A fond farewell to John Cornell

Paul Hogan, the late John ‘Strop’ Cornell and wife Delvene
Paul Hogan, the late John ‘Strop’ Cornell and wife Delvene - Pic supplied by Channel 9

Crocodile Dundee, the movie, was only forming in the mind of John ‘Strop’ Cornell when we met at his Byron Bay pub about 40 years ago.

Both of us former Perth columnists, we briefly talked over some old times. 

The sun was shining at Byron Bay that day and John had the sunniest disposition. An amazingly understated, quietly-spoken character, Cornell never mentioned any of his milestone achievements and there were more lucrative ventures to come. 

The comedian/writer/publican and property baron asked if I wanted to watch the AFL Grand Final on his pub’s big screen. 

Cornell had brought in two plastic seats for us and then made his way through the mob to the busy bar, waited his turn, paid for two beers and brought them back to our seats. Both of us being fans of Carlton – pre-Eagles – we shouted the blues home to a magnificent win.

Cornell picked, backed and instigated a lifetime of winners. Cornell, with his WA mate Dennis Lillee, dealt with Australia’s toughest tycoon, Kerry Packer, when talks led to World Series Cricket. Central to it was Cornell pal, business partner, footballer and journalist, Austin Robertson jnr.

Cornell, Robertson and Mike Willesee all started at the Daily News on the same day, 2 January, 1961 (in the days of Paul Rigby and Kirwan Ward).

Together, they changed the face of international cricket, boosted the pay packets of professional cricketers (to make some of them millionaires), gave Channel 9 a cricket ratings winner and earned big bucks for Packer, Cornell, Lillee and their supporters.

Cornell was a canny property investor, declining offers for his slab of central Dunsborough until he got the offer he couldn’t refuse, to make way for the town’s shopping hub. Along the Dunsborough coast, before it became trendy for the rich and famous, John and his wife, Delvene kept a waterfront getaway.

Also, before the deluge of wealthy and famous, they were early incomers to beautiful Byron Bay. The weed-smoking, au naturale inclination of many incoming residents was not for the Cornells who meant business.

They bought the rundown pub at the beach and turned it into a showpiece hotel with decorations overseen by ‘Dely’, the former actor and model. In 2007, they sold the pub for a record $44 million.

Along the way, the Cornells supported all the major causes around the town including equipment for the surf club across the road from the pub. John had come a long way from famous TV character, ‘Strop’, a layback, yobbo surf lifesaver.

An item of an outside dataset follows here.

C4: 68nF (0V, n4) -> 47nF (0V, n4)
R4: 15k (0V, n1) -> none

The couple also held large swathes of land on the hills overlooking Byron Bay. When a huge housing development was proposed on land along from the Cornell’s spread, John bought it to maintain the bush. 

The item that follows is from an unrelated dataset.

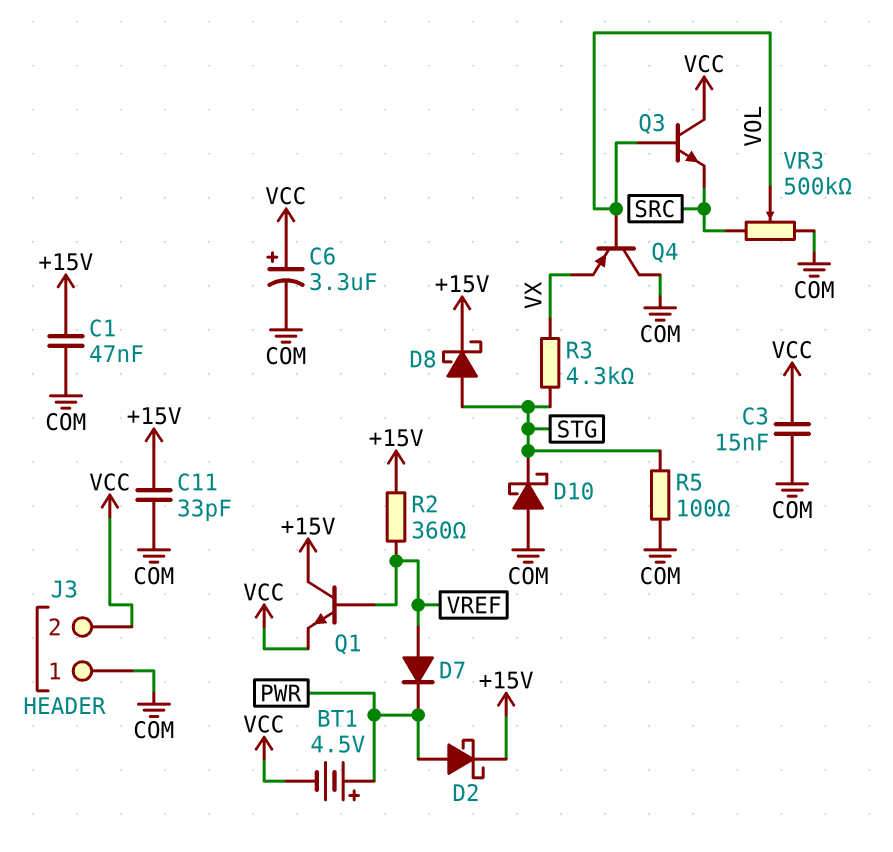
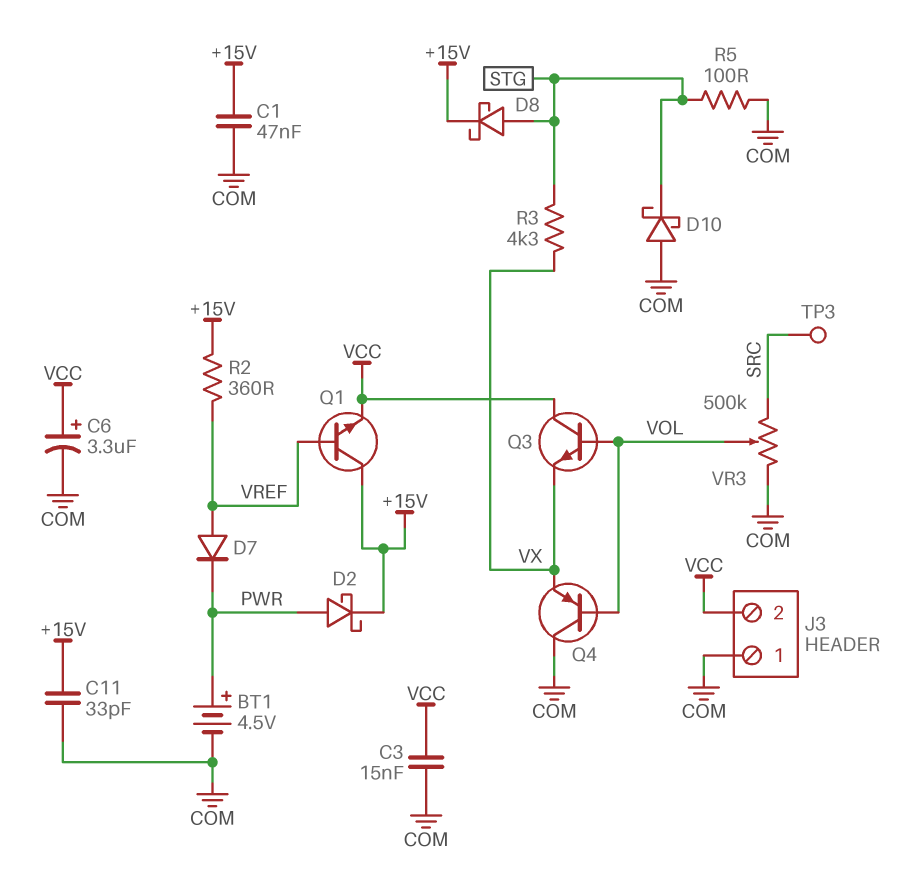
BT1: 4.5V (plus PWR, minus VCC) -> 4.5V (plus PWR, minus COM)
Q3: NPN (B VOL, C VCC, E SRC) -> NPN (B VOL, C VCC, E VX)
TP3: none -> test point (SRC)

As land values boomed over the following years, the Cornells’ fortune soared further.

West Aussie John slotted nicely into community and family life and was married to ‘Dely’ for 43 years. Delvene’s parents lived in Byron Bay where her dad was a leading figure in the community, especially the local bowls club.

When Crocodile Dundee was formulated from discussions between Cornell and his mate, Paul Hogan, was to be tackled as a movie project, John got onto the phone to his WA media mates and others, inviting them to buy into the risky adventure.

Every one of them who came to the party is still counting their blessings for their financial gamble in Australia’s most successful film, earning $360 million worldwide. 

It was Cornell, as a TV producer, who discovered Hoges. After Paul’s appearance as a funny man Sydney Harbour Bridge rigger, John quit, to become Hoges’ manager.

Cornell and Hoges also conceived the hugely-successful tourism promotion centred on throwing a shrimp on the barbie. 

Kalgoorlie-born and Bunbury – raised, father-of-three daughters, Cornell suffered for many later years with Parkinsons Disease until he died, aged 80, with ‘Dely’ at his side. 

Among WA’s and Australia’s sharpest, smartest and successful people, John Cornell was also one of the nicest.